Balancing Clean Energy, Healthy Habitats, and Natural Beauty
Transmission lines crisscross Idaho, connecting customers with dams in the Snake River, coal plants in Wyoming and other energy sources across the West. After decades of relative calm, Idaho sits in the crosshairs of a multi-billion dollar expansion of these lines to connect vast sources of clean energy in eastern Wyoming with power-hungry customers in Idaho and elsewhere.

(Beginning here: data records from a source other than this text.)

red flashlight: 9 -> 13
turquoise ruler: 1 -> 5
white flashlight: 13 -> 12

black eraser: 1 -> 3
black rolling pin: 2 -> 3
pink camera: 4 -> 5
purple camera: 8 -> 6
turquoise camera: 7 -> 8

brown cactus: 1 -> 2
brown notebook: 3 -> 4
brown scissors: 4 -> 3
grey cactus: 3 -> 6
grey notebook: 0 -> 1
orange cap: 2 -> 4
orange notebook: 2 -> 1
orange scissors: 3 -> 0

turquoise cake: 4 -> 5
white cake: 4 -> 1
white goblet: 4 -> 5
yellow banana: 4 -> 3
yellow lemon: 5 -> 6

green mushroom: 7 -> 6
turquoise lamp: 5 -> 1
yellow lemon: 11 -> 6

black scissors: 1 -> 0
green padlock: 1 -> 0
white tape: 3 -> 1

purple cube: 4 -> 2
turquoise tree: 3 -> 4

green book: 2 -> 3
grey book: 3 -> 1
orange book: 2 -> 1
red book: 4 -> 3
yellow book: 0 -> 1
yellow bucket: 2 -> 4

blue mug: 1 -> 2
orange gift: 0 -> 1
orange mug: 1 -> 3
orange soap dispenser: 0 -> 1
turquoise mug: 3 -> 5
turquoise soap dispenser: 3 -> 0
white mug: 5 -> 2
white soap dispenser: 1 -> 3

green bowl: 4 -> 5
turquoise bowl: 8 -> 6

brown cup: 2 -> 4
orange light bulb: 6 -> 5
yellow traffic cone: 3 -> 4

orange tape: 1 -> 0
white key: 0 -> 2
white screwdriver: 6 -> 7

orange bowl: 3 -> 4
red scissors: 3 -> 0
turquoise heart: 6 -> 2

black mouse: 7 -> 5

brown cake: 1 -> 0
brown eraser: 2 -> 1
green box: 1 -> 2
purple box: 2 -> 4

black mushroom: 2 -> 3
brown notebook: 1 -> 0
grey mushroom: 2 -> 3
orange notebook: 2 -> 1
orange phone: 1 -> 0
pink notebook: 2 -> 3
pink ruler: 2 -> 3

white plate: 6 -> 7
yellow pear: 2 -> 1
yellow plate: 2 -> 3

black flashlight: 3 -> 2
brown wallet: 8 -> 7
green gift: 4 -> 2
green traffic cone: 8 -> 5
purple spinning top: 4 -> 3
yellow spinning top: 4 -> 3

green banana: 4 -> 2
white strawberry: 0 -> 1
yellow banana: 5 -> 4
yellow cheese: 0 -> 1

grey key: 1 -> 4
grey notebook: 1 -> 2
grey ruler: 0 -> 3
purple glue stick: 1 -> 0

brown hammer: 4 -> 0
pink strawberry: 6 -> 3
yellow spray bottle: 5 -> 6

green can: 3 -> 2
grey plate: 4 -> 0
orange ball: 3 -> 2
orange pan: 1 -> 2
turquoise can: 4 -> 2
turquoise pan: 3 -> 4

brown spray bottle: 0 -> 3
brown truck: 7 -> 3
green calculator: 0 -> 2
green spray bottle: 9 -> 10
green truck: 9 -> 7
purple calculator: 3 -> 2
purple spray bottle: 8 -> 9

Along the way lies a mix of private lands, public lands, conservation areas, wildlife habitat and iconic landscapes. ICL is joining with others to help navigate these competing interests so we can connect to a clean energy future while protecting Idaho’s unique natural values.
Boardman to Hemingway
This line crosses a small portion of Idaho while connecting Hemingway Substation, near Murphy Idaho, with Boardman, Oregon. Like most other development proposals, ICL will review the route to ensure it avoids wildlife habitat and iconic landscapes. Then whatever impacts remain, ICL will ensure developers must adhere to effective and enforceable mitigation measures.
This line will cross the rest of Idaho from Hemingway deep into Wyoming. The Gateway project will tap the vast wind resources of eastern Wyoming and Montana. In Idaho, the plan is to build two parallel lines from roughly Interstate 15 to Hemingway, including going either through or around the Birds of Prey National Conservation Area.
Between Mountain Home and Kuna, the Birds of Prey NCA covers nearly 500,000 acres of raptor habitat, the scenic Snake River, along with military training grounds, existing power lines, and continued farming and ranching operations. Private lands surround the area. Beyond these to the south lies critical sage grouse habitat along the Owyhee front.
ICL is working with the BLM, power companies, and conservation allies to find ways to thread this landscape needle while also protecting and enhancing the Birds of Prey NCA.